The data from the energy consumption

Table 8. Energy consumed comparison between the NEDC, WLTC-2 and WLTC-3 cycle, when the APU is off, the APU is on at a constant speed, and the APU is on with the control active.

Speed or State [rpm]	Energy Cons. NEDC [kWh]	Energy Cons. WLTC-2 [kWh]	Energy Cons. WLTC-3 [kWh]
APU off	39.7	40.01	37.6
1200	40.36	40.66	37.72
1400	43.05	44.23	39.36
1600	46.09	46.46	41.21
1800	46.99	47.55	43.23
2000	47.63	48.21	44.76
2200	48.01	48.59	45.06
2300	48.19	48.65	45.18
APU on w/control	49.4	50.34	44.22

, when compared to the distance traveled data provided by

Table 9. Distance traveled comparison between the NEDC, WLTC-2 and WLTC-3 cycle, when the APU is off, the APU is on at a constant speed and the APU is on with the control active.

Speed or State [rpm]	Travel Dist. NEDC [km]	Travel Dist. WLTC-2 [km]	Travel Dist. WLTC-3 [km]
APU off	315.57	382.98	306.78
1200	324.29	395.52	307.78
1400	360.1	463.95	332.27
1600	402.19	488.76	358.03
1800	413.63	504.01	384.84
2000	420.28	513.94	406.07
2200	424.21	518.12	409.93
2300	424.49	518.39	410.3
APU on w/control	425.06	533.42	380.21

, reveals key insights into the efficiency and performance of the vehicle across different driving cycles and APU states.

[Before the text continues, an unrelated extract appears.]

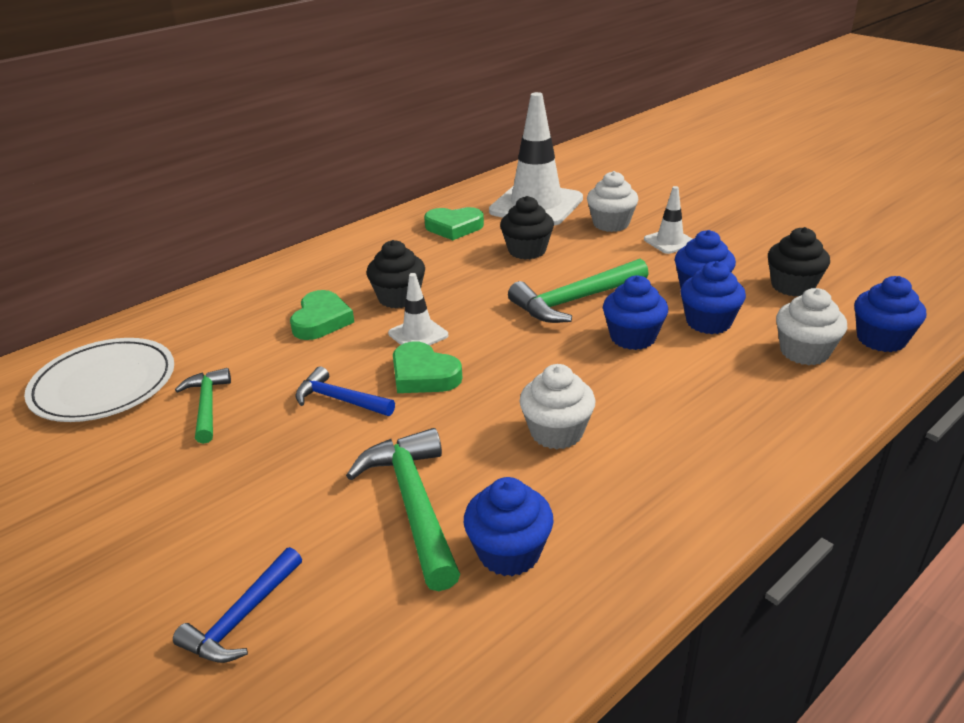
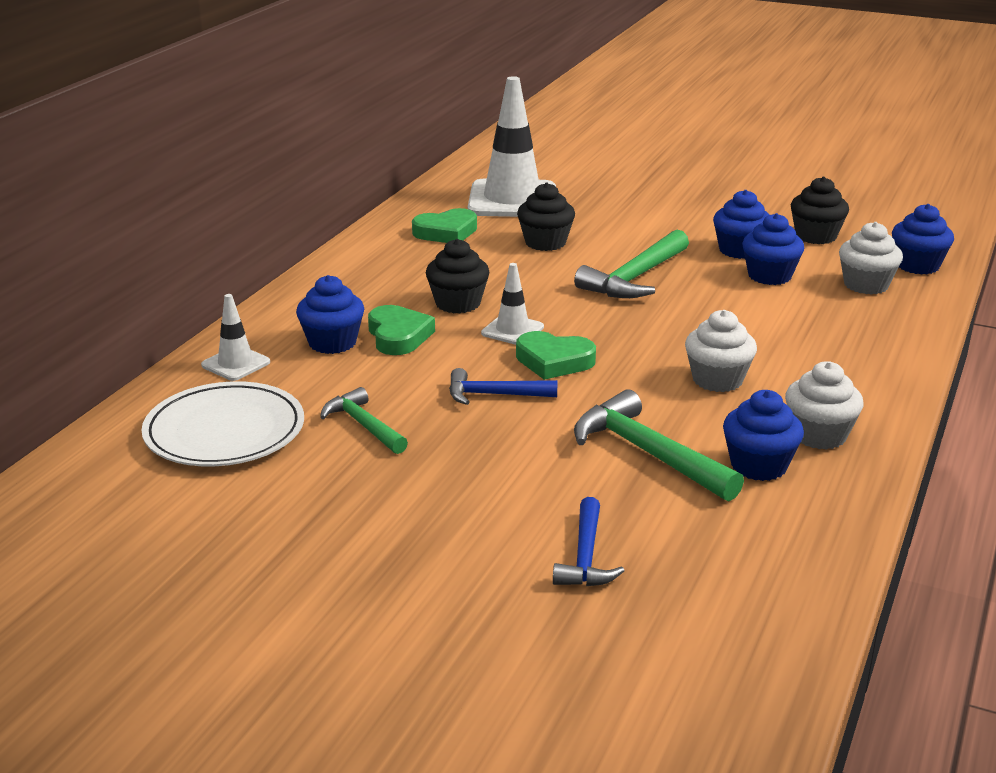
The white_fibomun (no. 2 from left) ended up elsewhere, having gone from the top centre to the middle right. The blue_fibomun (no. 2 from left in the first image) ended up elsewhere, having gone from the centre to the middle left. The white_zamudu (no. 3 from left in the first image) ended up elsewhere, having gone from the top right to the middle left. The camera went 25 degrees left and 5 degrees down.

When the APU is off, the energy consumption for the NEDC, WLTC-2, and WLTC-3 cycles are 39.7 kWh, 40.01 kWh, and 37.6 kWh, respectively. Correspondingly, the distances traveled are 315.57 km, 382.98 km, and 306.78 km. With the APU activated at 2300 rpm, the energy consumption increases to 48.19 kWh (NEDC), 48.65 kWh (WLTC-2), and 45.18 kWh (WLTC-3). These energy increases correlate with significant increases in distance traveled to 424.49 km, 518.39 km, and 410.3 km, respectively.

The control strategy, while generally increasing energy consumption slightly, offers mixed results. For the NEDC and WLTC-2 cycles, energy consumption rises to 49.4 kWh and 50.34 kWh, with distances of 425.06 km and 533.42 km, respectively. This indicates an improvement in the distance despite higher energy usage, showing a more efficient utilization of energy. However, for the WLTC-3 cycle, the energy consumption under control is slightly lower at 44.22 kWh, but the distance traveled decreases to 380.21 km, compared to 410.3 km at a constant 2300 rpm without control.

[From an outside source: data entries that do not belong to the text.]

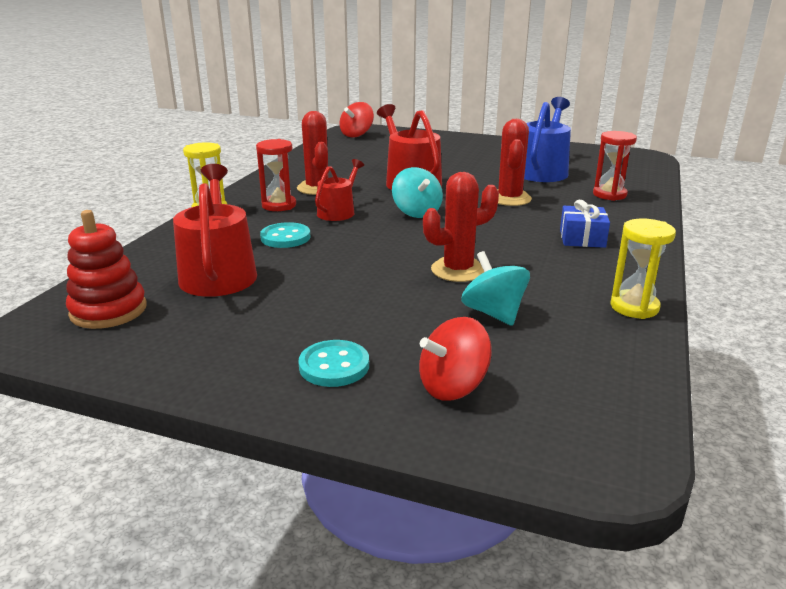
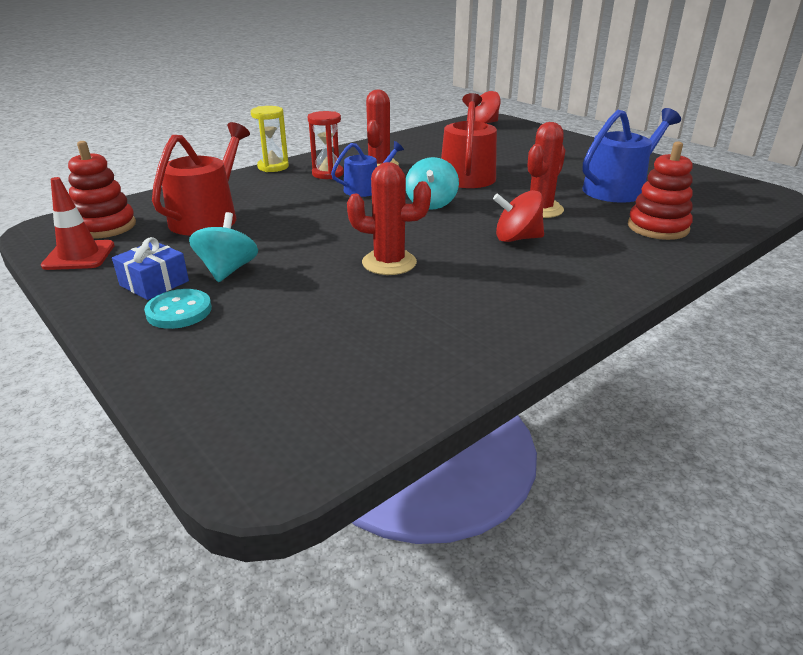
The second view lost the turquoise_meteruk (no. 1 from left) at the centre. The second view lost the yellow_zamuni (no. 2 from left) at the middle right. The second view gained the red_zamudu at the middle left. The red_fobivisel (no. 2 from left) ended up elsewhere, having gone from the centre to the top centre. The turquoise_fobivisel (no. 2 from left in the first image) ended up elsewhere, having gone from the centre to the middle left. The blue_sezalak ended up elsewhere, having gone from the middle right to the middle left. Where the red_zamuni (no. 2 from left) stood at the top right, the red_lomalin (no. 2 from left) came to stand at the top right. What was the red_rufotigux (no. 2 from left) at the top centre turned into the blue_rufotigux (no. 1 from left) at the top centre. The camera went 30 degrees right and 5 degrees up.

This relationship highlights that while the control strategy can optimize energy efficiency and extend range in certain scenarios (as seen in NEDC and WLTC-2 cycles), it may not always provide benefits in more demanding conditions, such as the WLTC-3 cycle. The energy consumed versus distance traveled data demonstrates that the efficiency gains from the APU and control strategy depend heavily on the specific driving cycle and its demands. This is primarily due to the low power output of the APU, which limits its ability to meet the higher energy demands of certain cycles, particularly under more strenuous conditions like those presented in the WLTC-3 cycle.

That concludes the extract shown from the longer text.